謝謝“凈?蓮”、“newcastle”、“安雀mm”童鞋的平安符;

感謝“凈?蓮”童鞋的香囊;

另謝“tweetyc”、“ttoohc”、“康七七”、“偶滴號怎麼沒捏”童鞋的粉紅票票。

有親問月底粉紅翻倍情況。原野也才聽說月底粉紅票翻倍,那樣的話,按照那個數加更就有些吃力。所以,原野就想了個折中的法子:這加更就在粉紅翻倍前截止。親們有喜歡的作者,就把粉紅投給她們,為她們的書沖粉紅榜盡一分力量吧,原野這書肯定別想衝到前面去了,就不跟着湊熱鬧的。
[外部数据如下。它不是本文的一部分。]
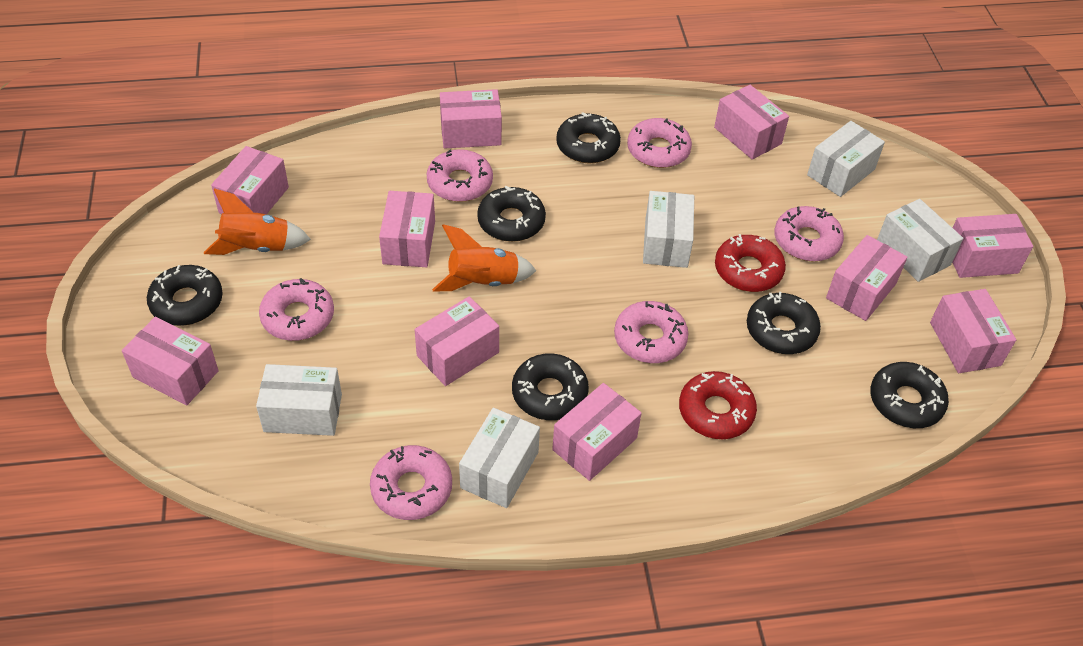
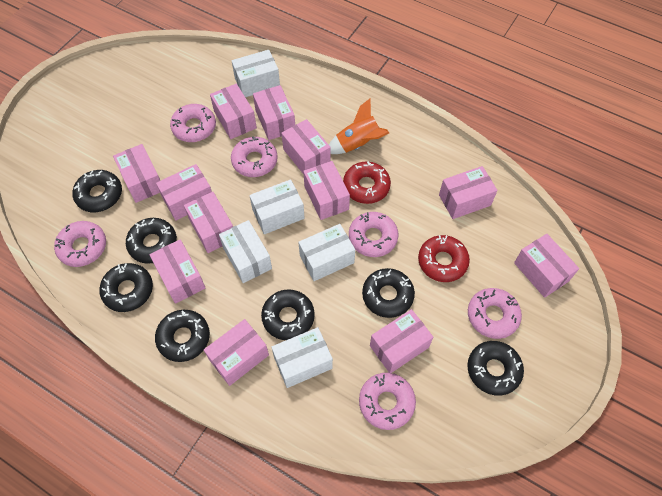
black donut: 6 -> 7
orange rocket: 2 -> 1
pink box: 10 -> 12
不過,這期間每天至少兩更原野會保持的,親們還有什麼不放心的呢!

黃雀兒洗了手過來坐下,杜鵑忙遞給她一雙筷子,建議道:“姐姐,你先吃菌子。菌子好吃。”

今天的羊肉是用馮氏剛採回來的菌子燒的。

菌子本身肉質鮮嫩,又極容易入味,在湯汁里煮過,把那肉的鮮味都吸了進去,所以味道比肉還要好。

黃雀兒嘗了一口,點頭道:“嗯。像肉。”

她不知如何形容,便拿肉來比。

杜鵑解釋道:“肉的味道都被菌子吸進去了。”

吃了菌子,再吃一塊肉,黃雀兒又道:“比兔子肉好吃。”

“那能比!兔子肉柴多了。這個是黑山羊肉。”馮氏那邊接道。

她把扁豆下了鍋,轉頭見姐倆吃得有滋有味。臉上洋溢着歡樂的笑容,心裡便柔情泛起。端起灶上裝羊肉的大碗,又往她們的小碗里搛肉和菌子。

杜鵑忙攔道:“不用搛了。娘。我們等吃飯時再吃。”

又湊近黃雀兒建議,“等下我們用湯泡飯吃。”

黃雀兒想象那肉湯泡飯的樣子,會心地點頭一笑,露出小虎牙,很可愛。

她的皮膚雖然沒有杜鵑白,卻光潔的很,不再像之前黃巴巴的毫無光澤,頭髮和眉毛也亮了不少,小鼻子看去很精緻。

杜鵑笑嘻嘻地伸手幫她捋頭髮。整理額前劉海。

她當自己是大人,常逗小姐姐玩笑,可馮氏卻只當她是小娃兒。這時擰了個熱手巾來,將她的小腦袋摁在懷裡,熱乎乎的手巾蓋上臉,再使勁一抹,“瞧這嘴吃的。”

“哎喲,好疼!”

杜鵑先閉住呼吸,任她給自己擦臉。卻又忍不住叫起來。

那灰布手巾補了個補丁,粗糙的很,對她那嫩臉實在是一種傷害。

馮氏聞言放手,看了看手巾。又看看閨女的嫩臉,也覺得不忍心,便道:“回頭娘找塊好布給你做個洗臉的。”

杜鵑忙點頭道:“謝謝娘。”

送了一大碗羊肉給林家後。一家子和和美美地吃飯。

許是最近日子過好了,家裡也和睦。黃老實受了鼓舞。塞了三大碗飯後,把碗一放。對馮氏笑道:“雀她娘,我明兒也跟你上山。地里的活計壓兩天沒事。”

杜鵑立即叫道:“爹你去,我跟姐姐在家看門。”

馮氏卻沒吱聲。

杜鵑見大家心情都好,便規劃黃家前景,因笑道:“娘,等明年,咱們養兩頭豬。過年殺一頭,七八月殺一頭。一年到頭都有肉吃。”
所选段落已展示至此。